When a man's hair goes, so too, his ability to play Ping Pong and other related sports. I did not realize this until I watched an infomercial for Bosley Hair Restoration. Without a full head of hair, a man simply does not possess the confidence (nor the looks) to compete in sports that require good hair, er, I mean, hand-eye coordination. Bosley Hair Restoration has assured me that with my new synthetic hair, my wife will once again cheer my physical prowess at the Ping Pong table (when she's not running her hands through my new sexy Bosley hair) but, until then, my athletic skills are still better suited for the remote control.

Wednesday, April 10, 2013

Monty's Revenge

Revenge.
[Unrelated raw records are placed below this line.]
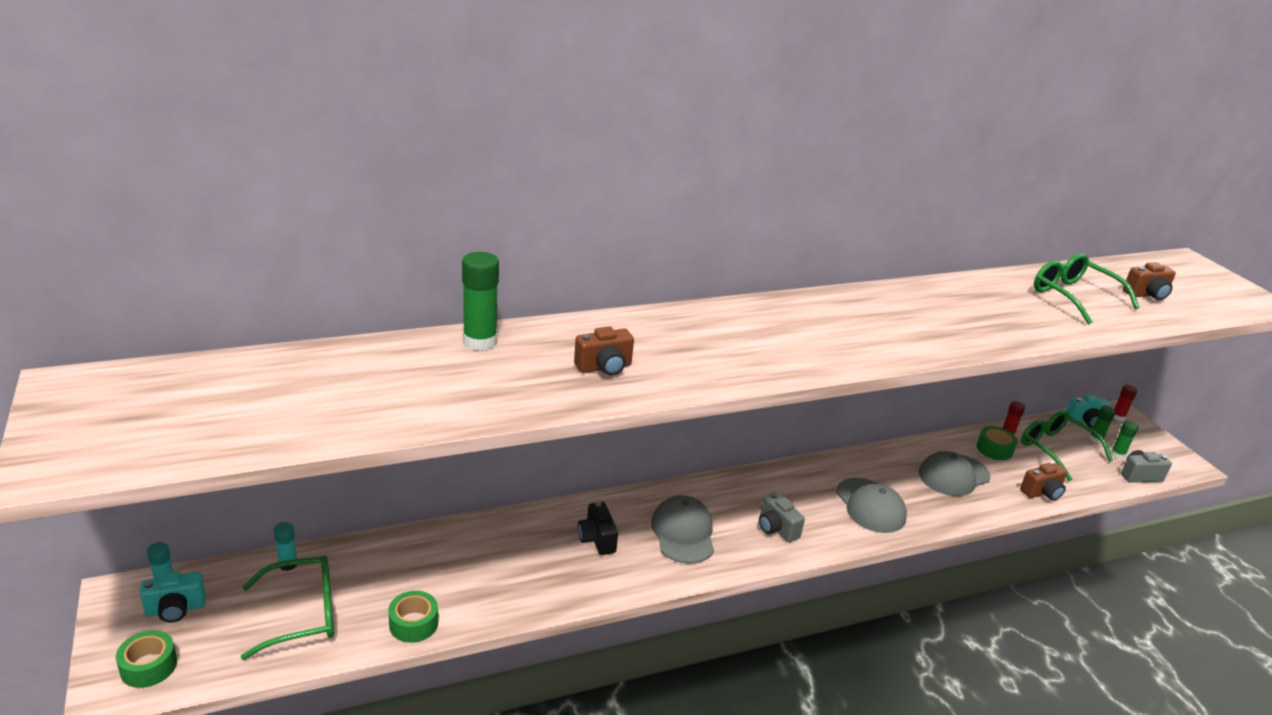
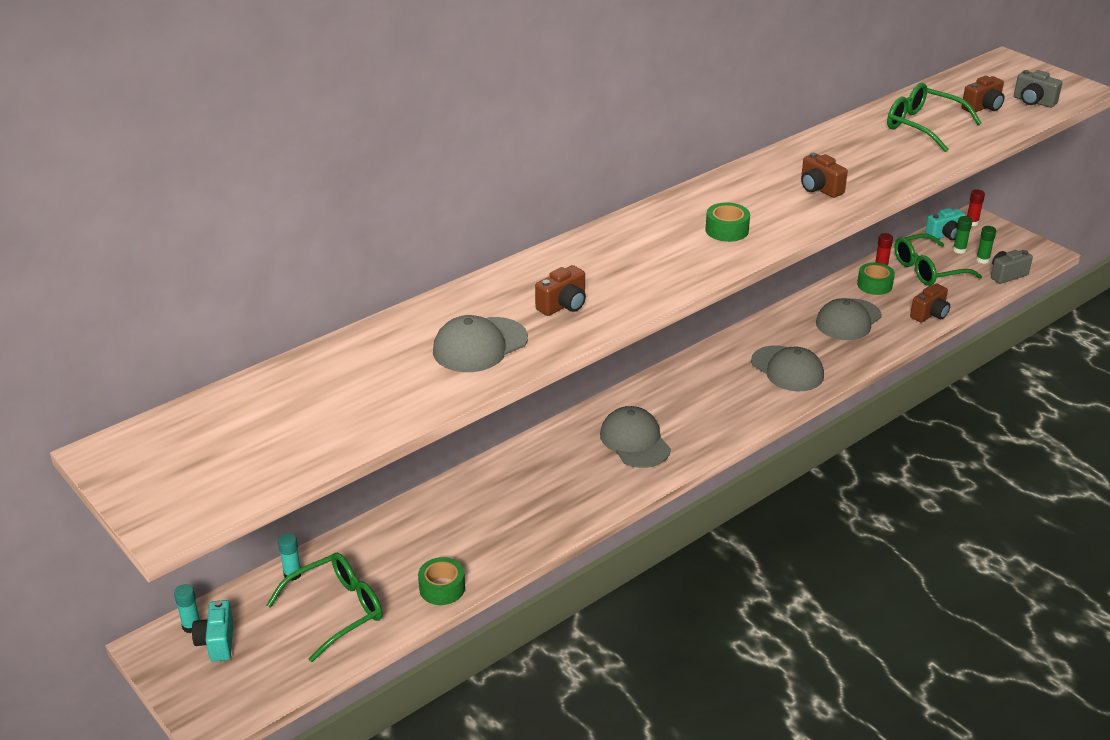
camera: 15 degrees left, 5 degrees up
(149, 666) = (230, 693): green tape -> green tape (727, 230)
(175, 609) = (217, 642): turquoise camera -> turquoise camera turned 120 degrees clockwise
(480, 342) = (439, 311): green glue stick -> none
(494, 382) = (480, 345): none -> grey cap
(597, 539) = (561, 469): black camera -> none
(776, 528) = (715, 413): grey camera -> grey camera (1033, 102)
(935, 326) = (819, 189): none -> brown camera
(1055, 449) = (927, 270): green glasses -> green glasses turned 60 degrees counterclockwise

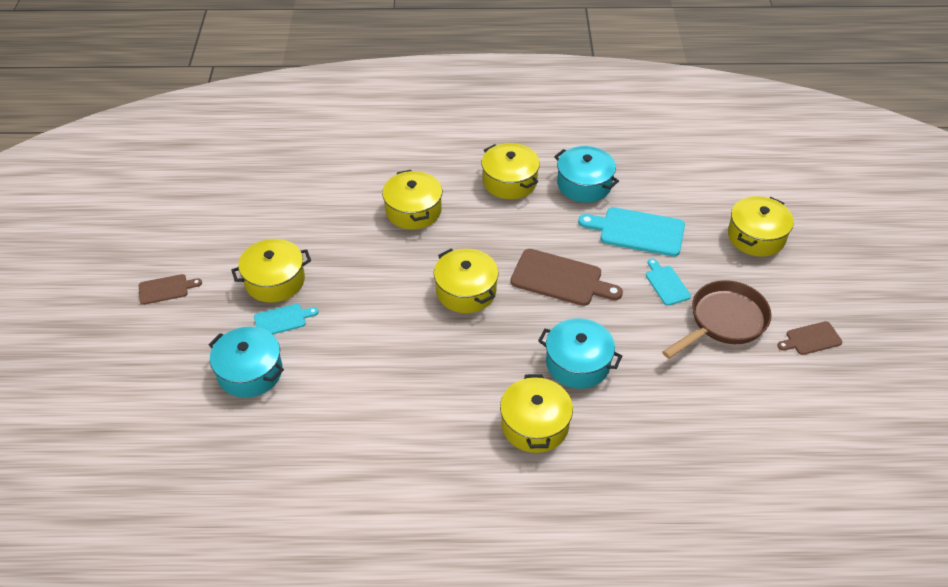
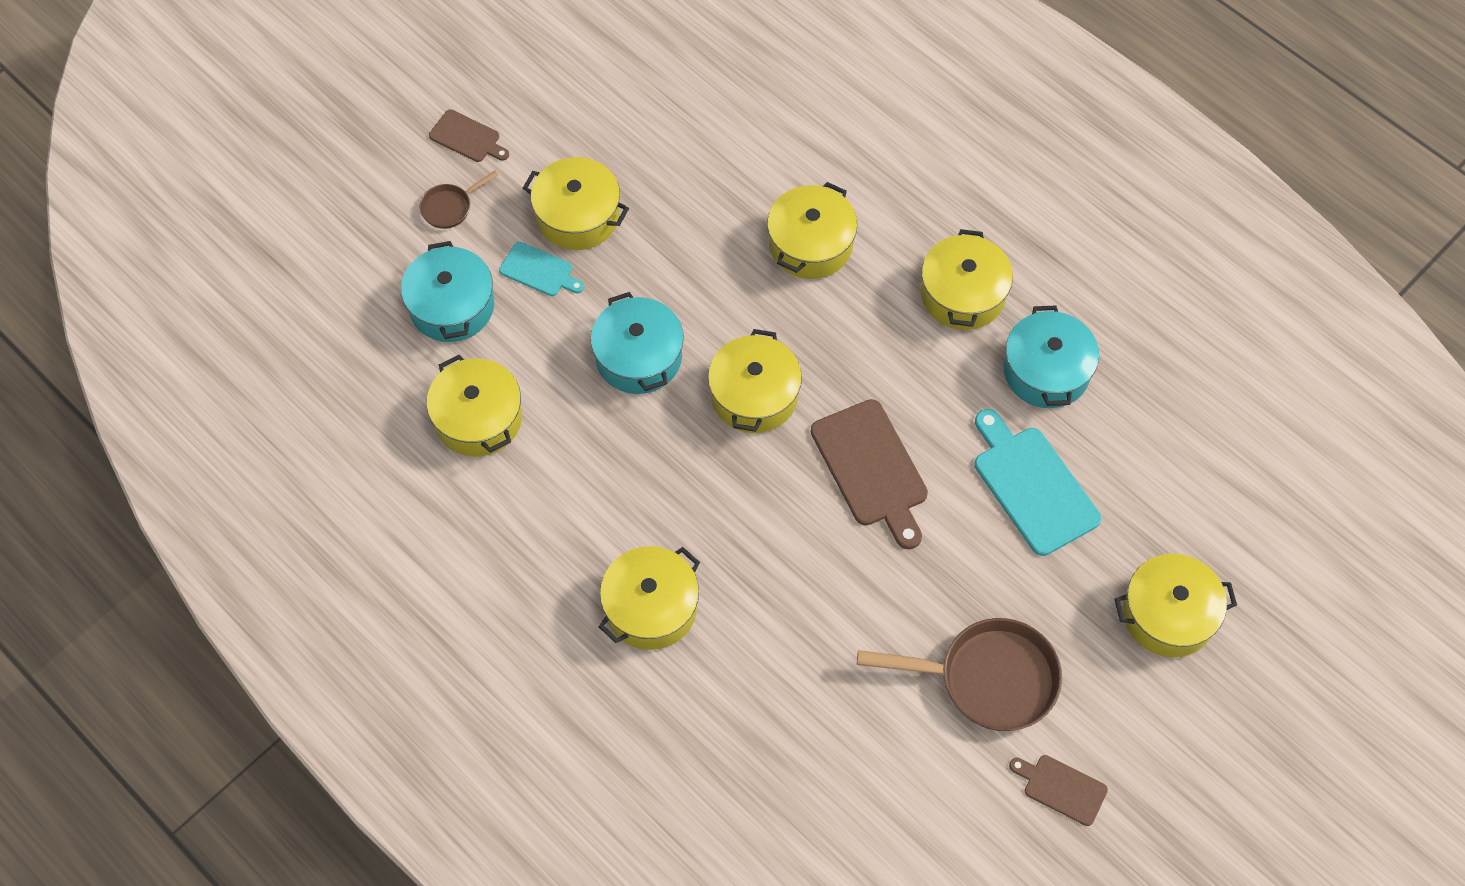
camera: 45 degrees right, 15 degrees up
(193, 327) = (450, 207): none -> brown pan
(331, 413) = (478, 418): none -> yellow pot
(577, 363) = (771, 582): turquoise pot -> turquoise pot (638, 357)
(666, 284) = (982, 578): turquoise cutting board -> none

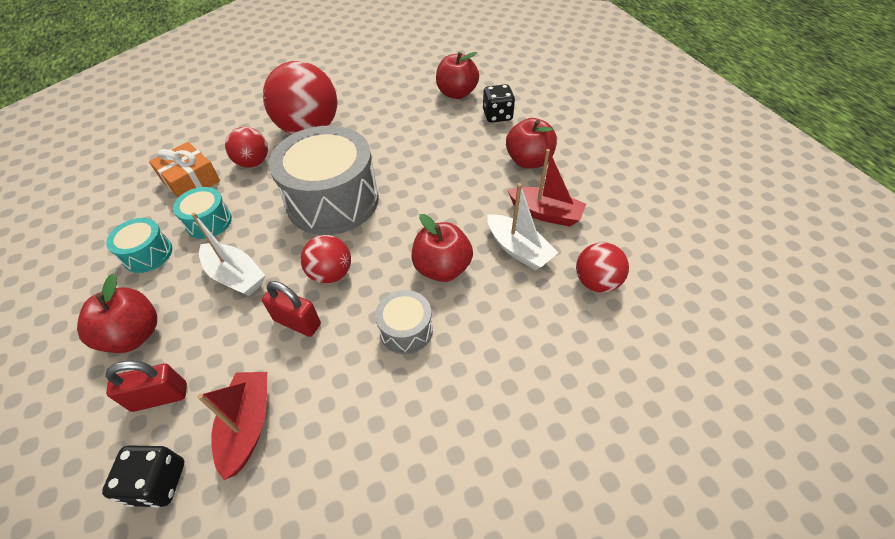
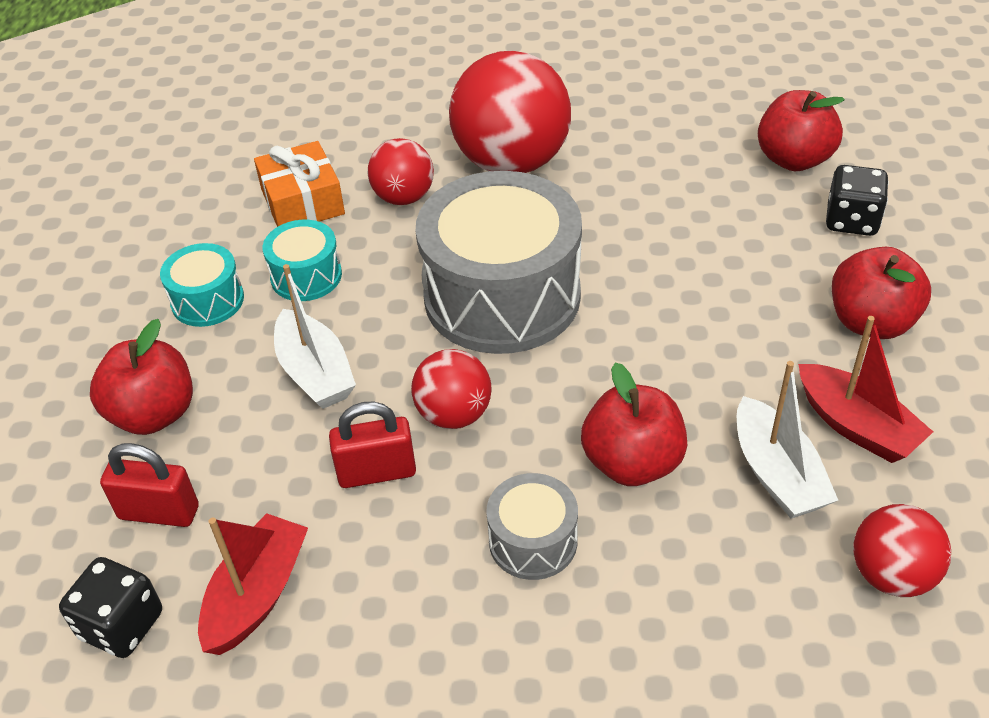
camera: 25 degrees right, 5 degrees down
(297, 322) = (377, 472): red padlock -> red padlock turned 60 degrees counterclockwise

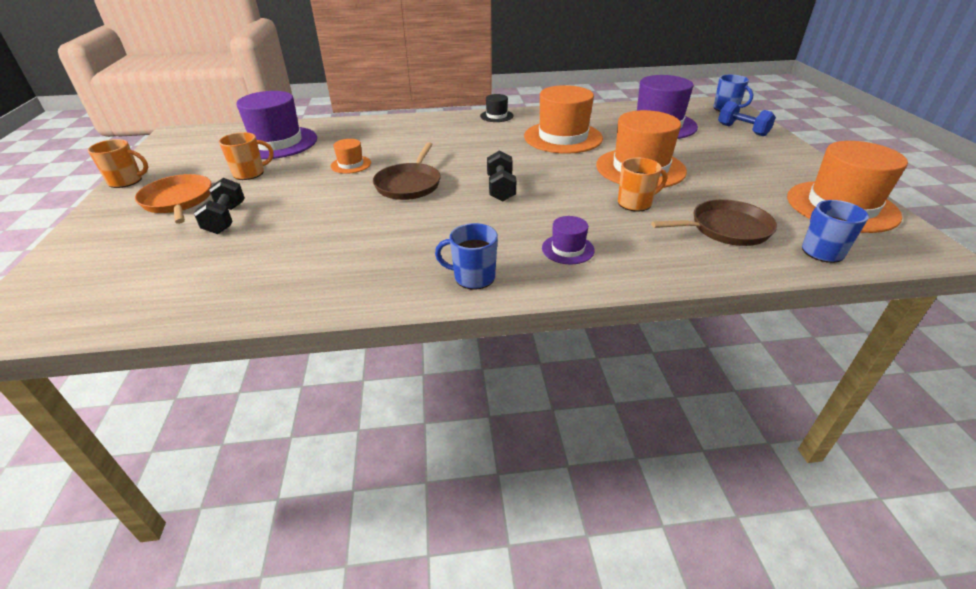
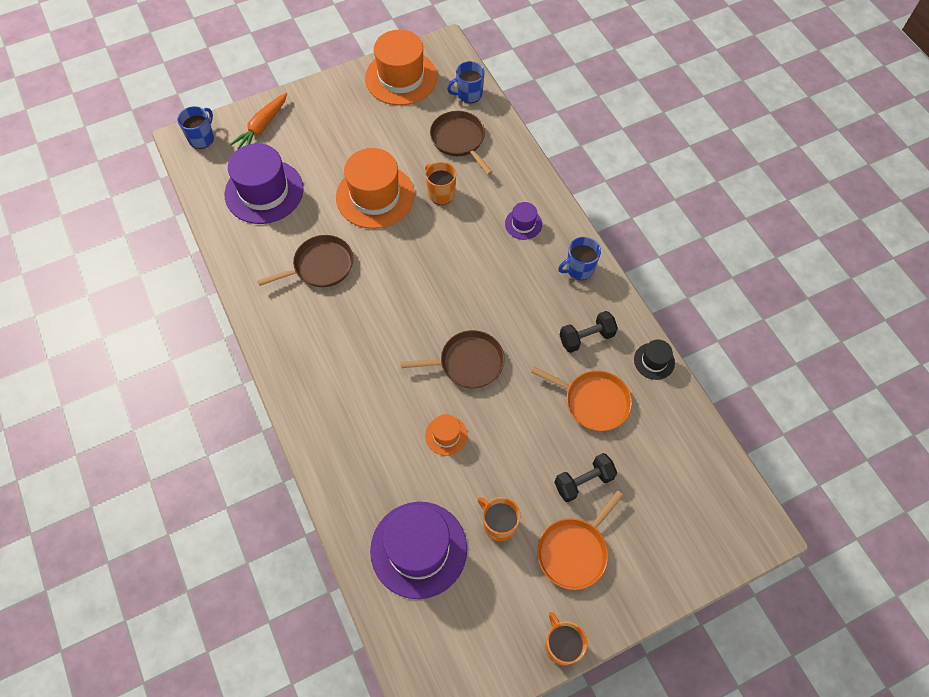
camera: 110 degrees left, 25 degrees up
(294, 244) = (593, 402): none -> orange pan
(473, 277) = (579, 269): blue mug -> blue mug turned 75 degrees clockwise
(496, 116) = (273, 344): black hat -> black hat (654, 361)
(501, 188) = (449, 288): black dumbbell -> black dumbbell (586, 337)
(563, 137) = (320, 266): orange hat -> brown pan
(742, 130) = (262, 127): blue dumbbell -> orange carrot

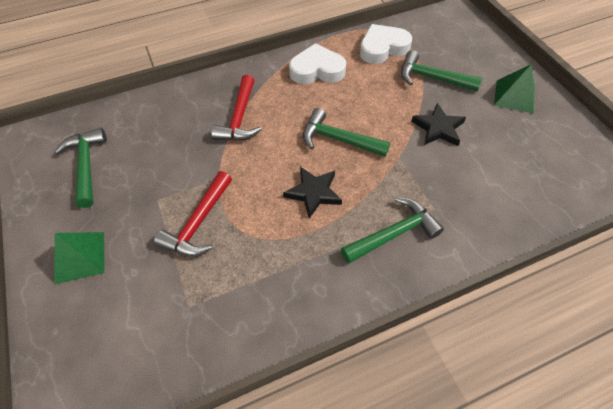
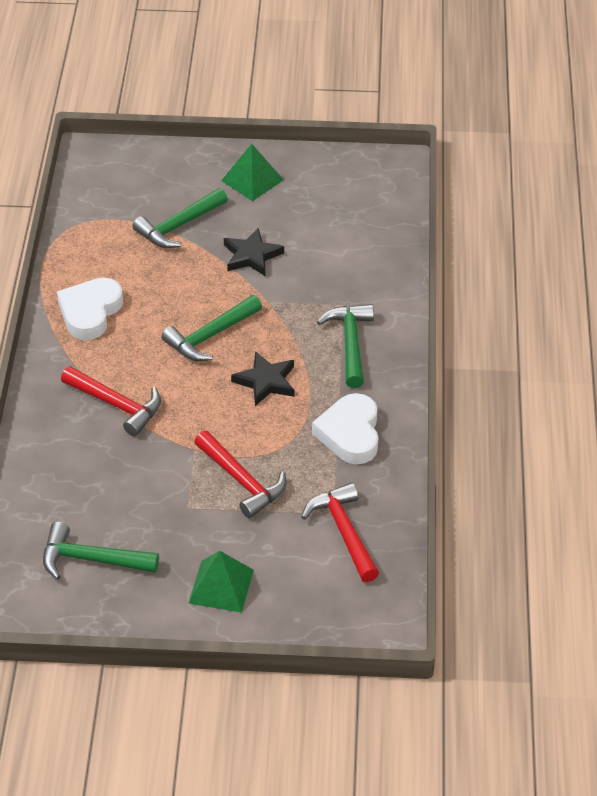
camera: 65 degrees left, 10 degrees down
(170, 326) = (343, 531): none -> red hammer
(383, 48) = (99, 242): white heart -> white heart (350, 433)

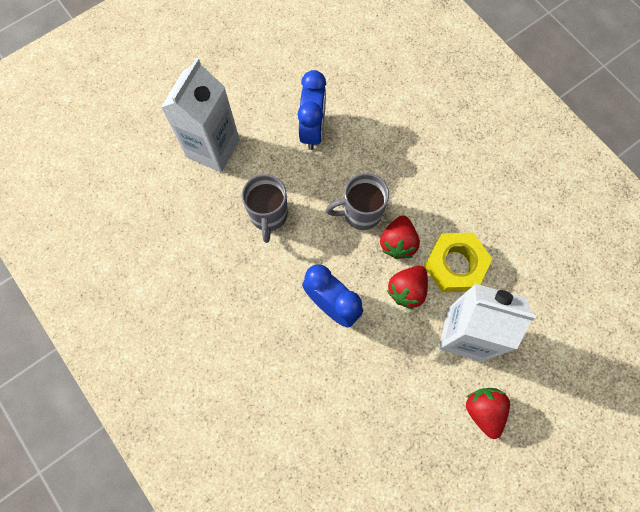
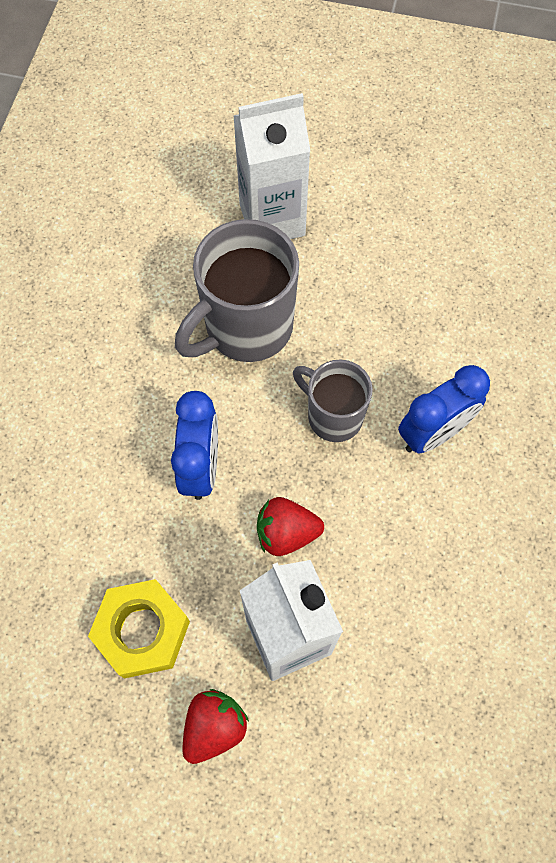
camera: 50 degrees right, 5 degrees down
(268, 215) = (246, 328): grey mug -> grey mug, size x1.64
(313, 130) = (384, 295): blue clock -> blue clock (433, 433)
(398, 243) = (333, 481): red strawberry -> none
(454, 265) = (362, 564): yellow nut -> yellow nut (142, 631)

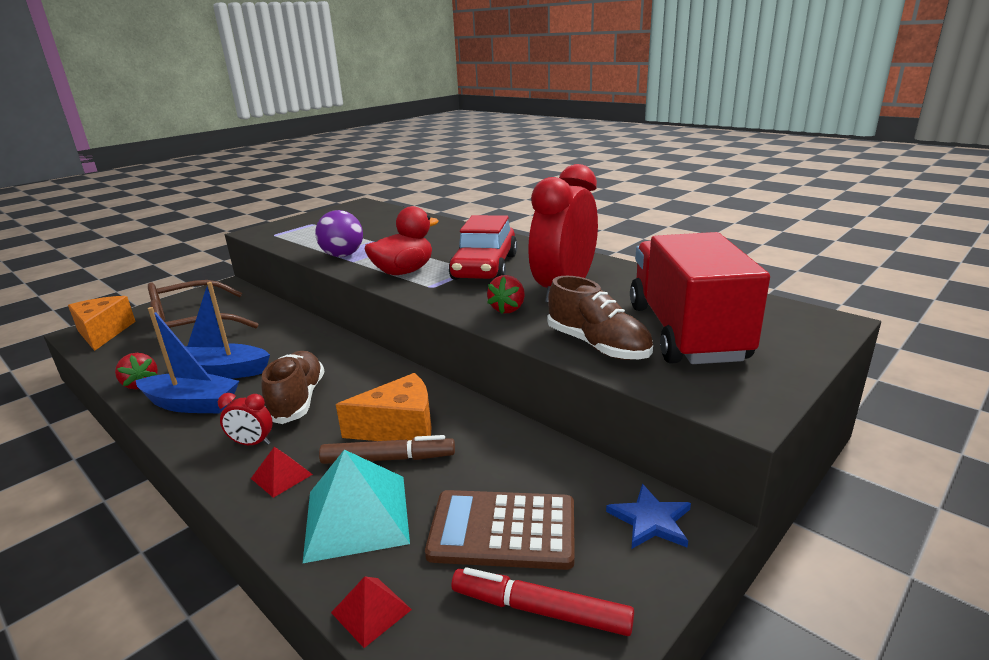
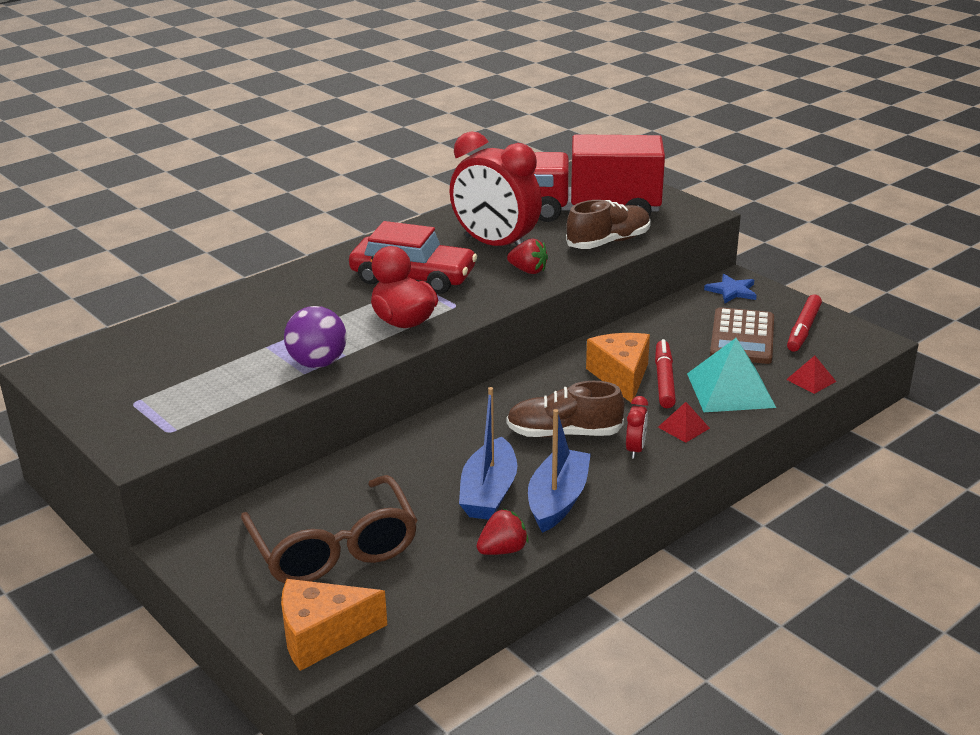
camera: 85 degrees left, 5 degrees up
(388, 459) = (664, 380): brown marker -> red marker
We may not always wish it outwardly upon our enemies but if it happens, not too many of us will feel bad about it. Why? Because it makes us feel justice has been served and order has been restored. Hollywood has embraced it and made millions off of it. There is nothing that will arouse our faculties more than seeing a bad guy get what's coming to him (see Taken, Taken 2 and eventually 3, 4, 5...). But, can revenge sometimes be taken too far? Montezuma was the Aztec emperor during the conquest of Mexico by the Spanish Conquistador, Cortes. Granted, he had every reason to be upset. He not only lost his empire but also his own life. But, Monty, please, for the sake of all foreign tourists, enough is enough! It's time to let it go and let us enjoy the wonderful food of Mexico without having to suffer the unpleasant effects of your perpetual wrath afterwards.

Tuesday, April 9, 2013

Ear Lobes

When family members and relatives get together, interesting discussions and observations are often brought up which previously had not received any attention. While on our recent trip to Mexico, my niece (who once called me weird) made the comment that no one in the Denney family had ear lobes. We compared all our ears and sure enough, we were all minus ear lobes. I pondered the realization of this strange physical phenomenon and began researching to perhaps uncover the origin. I googled, "Why Denneys have no ear lobes." In just a few seconds the computer screen was flooded with historical information of every kind. To summarize, many thousands of years ago in prehistoric England, members of the Denney tribe were extremely slow of foot and could barely keep up with a sloth. Ear lobes, which created wind resistance, gradually began to shrink in size through the process of adaptation in order to make their ears more streamlined and thus better hunters. Personally, I can live without ear lobes but it has been a source of major disappointment for my sisters as they have been unable to wear earrings and, worse yet, their old boyfriends had no ear lobes to nibble on.

Terror at 30,000 Feet

The slightest sign of trouble while flying at 30,000 feet can cause even the strongest of persons to become panic stricken and unravel like a ball of yarn. On our flight home from Mexico City, my sister in law, Paige Denney, somehow got locked inside the lavatory and was unable to free herself from the cramped confines. As the flight attendants worked feverishly to disengage the door locking mechanism, ferocious door pounding and screams of terror from within the lavatory could be heard throughout the cabin of the aircraft frightening many of the passengers on board. After several minutes of unsuccessful attempts by the flight attendants, poor Paige was about ready to rip out the little plastic throne and make her escape through the poop chute when I sprang from my seat and raced to the front of the cabin. With the strength of a much younger version of myself, I kicked open the lavatory door saving the blonde damsel in distress as well as the entire crew and passengers of flight 26.